Commercial ships travel across most of the globe and could provide better warnings for potentially deadly tsunamis, according to a study published May 5 by scientists at the University of Hawaiʻi at Mānoa and the National Oceanic and Atmospheric Administration’s Pacific Tsunami Warning Center.

James Foster, lead author and assistant researcher at UH Mānoa’s School of Ocean and Earth Science and Technology (SOEST), and colleagues were able to detect and measure the properties of the tsunami generated by the magnitude 8.8 earthquake in Maule, Chile (February 2010), on the research vessel Kilo Moana, which was on its way from Hawaiʻi to Guam at the time of the tsunami, and was equipped with geodetic GPS system recording data as the tsunami passed by.

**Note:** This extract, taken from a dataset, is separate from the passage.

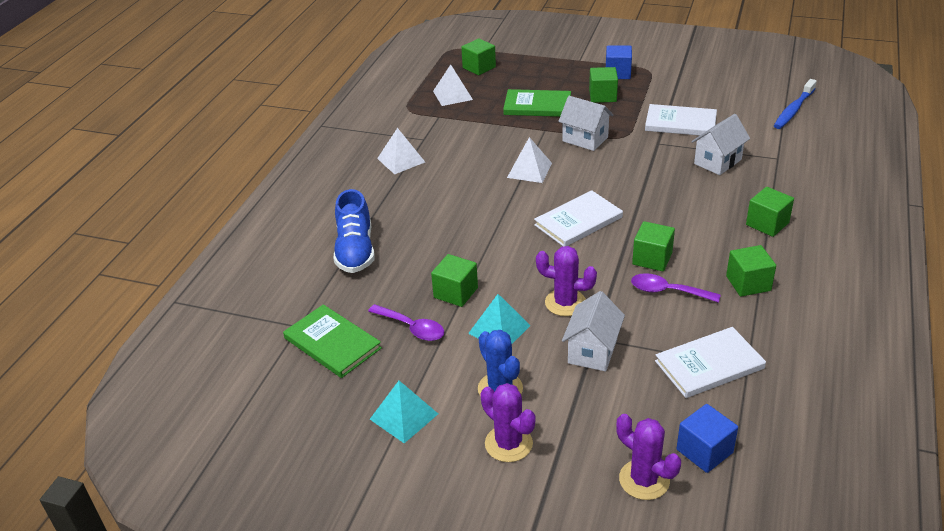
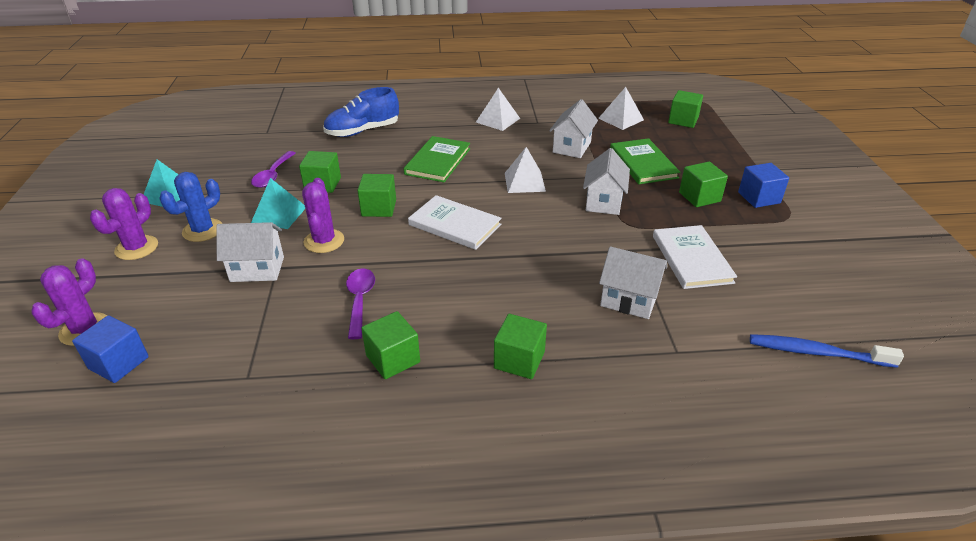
camera: 65 degrees right, 0 degrees up
(332, 343) = (249, 149): green book -> green book (438, 161)
(485, 132) = (572, 147): none -> white house
(652, 259) = (412, 281): green cube -> green cube (379, 208)
(709, 365) = (246, 348): white book -> none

Careful analysis of this data showed that the researchers were able to detect changes in the sea-surface height very similar to the Pacific Tsunami Warning Center predictions. “Our discovery indicates that the vast fleet of commercial ships traveling the ocean each day could become a network of accurate tsunami sensors,” Foster said.

Commercial shipping lines run all around the Pacific basin and provide great coverage globally around tsunamigenic regions (areas of the Earth that produced tsunamis). “If we could equip some fraction of the shipping fleet with high-accuracy GPS and satellite communications, we could construct a dense, low-cost tsunami sensing network that would improve our detection and predictions of tsunamis—saving lives and money,” Foster commented.

Foster and fellow SOEST researchers plan to deploy a demonstration system, which will stream GPS data from one or two ships, thus generating accurate real-time heights and confirming that this approach can achieve the accuracy needed for tsunami detection.

Read the news release for more.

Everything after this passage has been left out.